Muckleford is a small regional area in central Victoria, Australia. The area, also known as Wattle Flat, lies along the Muckleford Creek, a minor tributary of the Loddon River, approximately 127 kilometres north-west of the Melbourne city centre, and within the jurisdiction of the Mount Alexander Shire council. The nearest sizeable town is Castlemaine, approximately 7 km to the east. The original township is named after the English hamlet of the same name in Dorset, UK.

Geography
The region is characterised by gently undulating terrain featuring several farms and smaller rural properties. Formed over millions of years, the land contains many types of quartz sand, gravel and clay, with more fertile alluvial deposits along the Muckleford Creek valley. Muckleford Creek rises below Walmer and eventually flows into the Loddon River. For much of the year, the area experiences relatively dry conditions, more suited to sheep farming than dairying.

The land to the west of Muckleford is characterised by sparse eucalypt forest of box ironbark, some areas of which were mined for gold in during the 19th century. This western forest contains many remnants of the local mining history, including several open and covered mine shafts, and a poppet head which was part of the "Red White and Blue" mine.

Muckleford is crossed by several roads. Rilens Road, surfaced with yellow gravel, used to have a single raised telephone wire on wooden poles on its north side, which served local farms and houses. The road runs west from the Pyrenees Highway (Route B180), and crosses the Muckleford-Walmer Road, which runs north to south. It crosses the Muckleford Creek, and then passes through a thin eucalypt forest. Along the Muckleford-Walmer Road are several farms, a disused red brick church, and the Muckleford Cemetery.

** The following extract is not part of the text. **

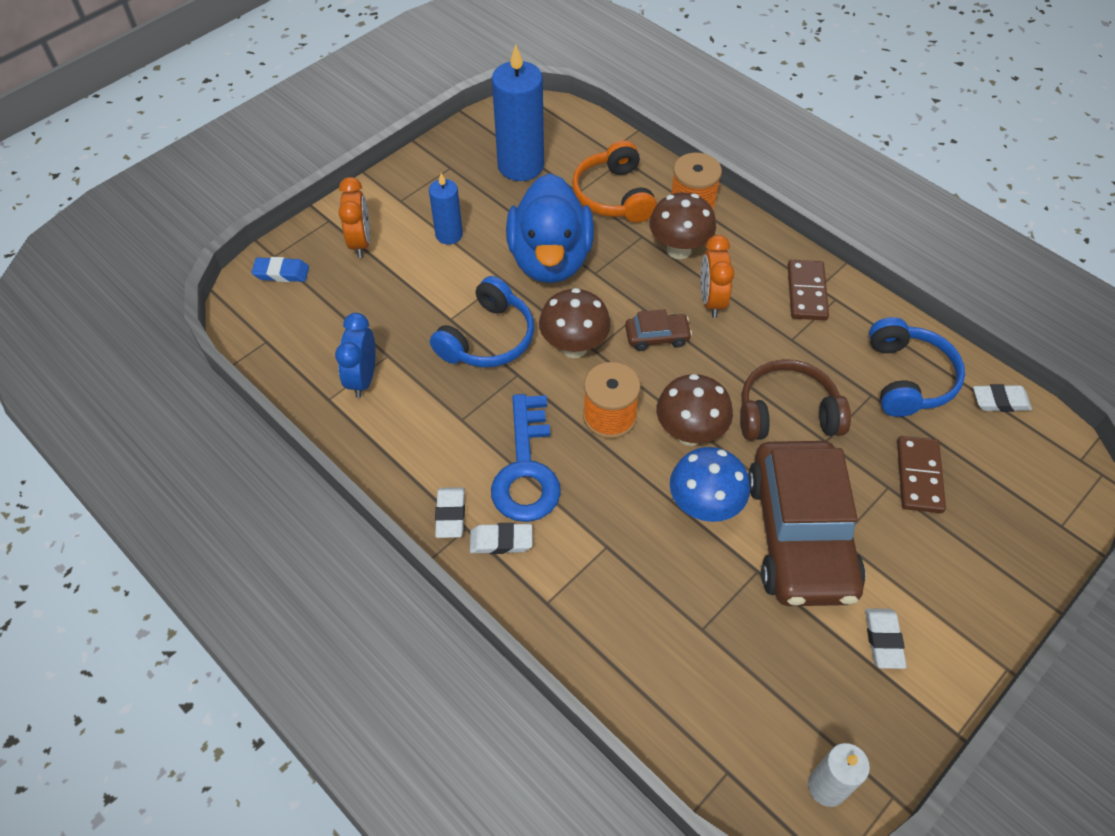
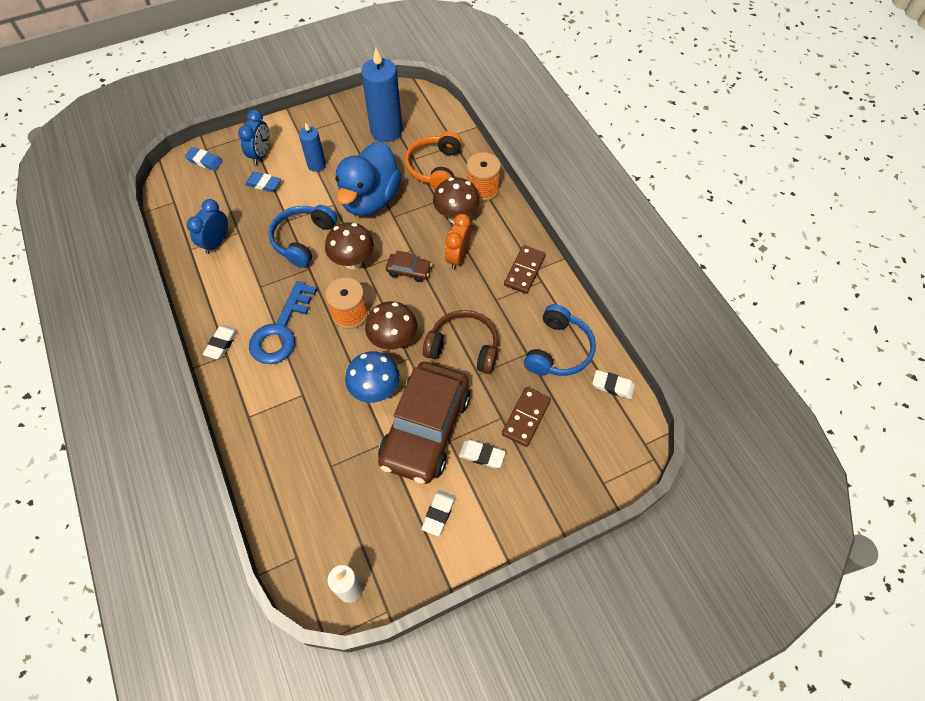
camera: 20 degrees right, 5 degrees up
(360, 242) = (261, 154): orange clock -> blue clock
(387, 280) = (263, 184): none -> blue eraser
(487, 338) = (303, 239): blue headphones -> blue headphones turned 150 degrees clockwise
(501, 541) = (242, 370): white eraser -> white eraser (482, 455)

The Pyrenees Highway connects Castlemaine to Newstead. The Maldon to Castlemaine road runs chiefly west to east, cutting through the Muckleford region. Adjacent to the Castlemaine Golf Club is the Castlemaine Steiner School and Kindergarten, which was founded in 1987.

There is no shopping centre in the town, and nearby Castlemaine serves the scattered farms, houses, and occasional rural commerce. In the , the Muckleford area had a population of 1107. Ten years later, in 2016, that number had fallen to 405 and the median age of the local population was 47 years.

History
The original inhabitants of the area were the Dja Dja Wurrung people, who followed a generally nomadic lifestyle. One of the first Europeans in the area was the explorer Major Thomas Mitchell, who travelled through in the spring of 1836 while undertaking the exploration of what he called "Australia Felix". Squatters arrived a few years later and established a handful of small "runs". Formal pastoral leases became available during the late 1840s.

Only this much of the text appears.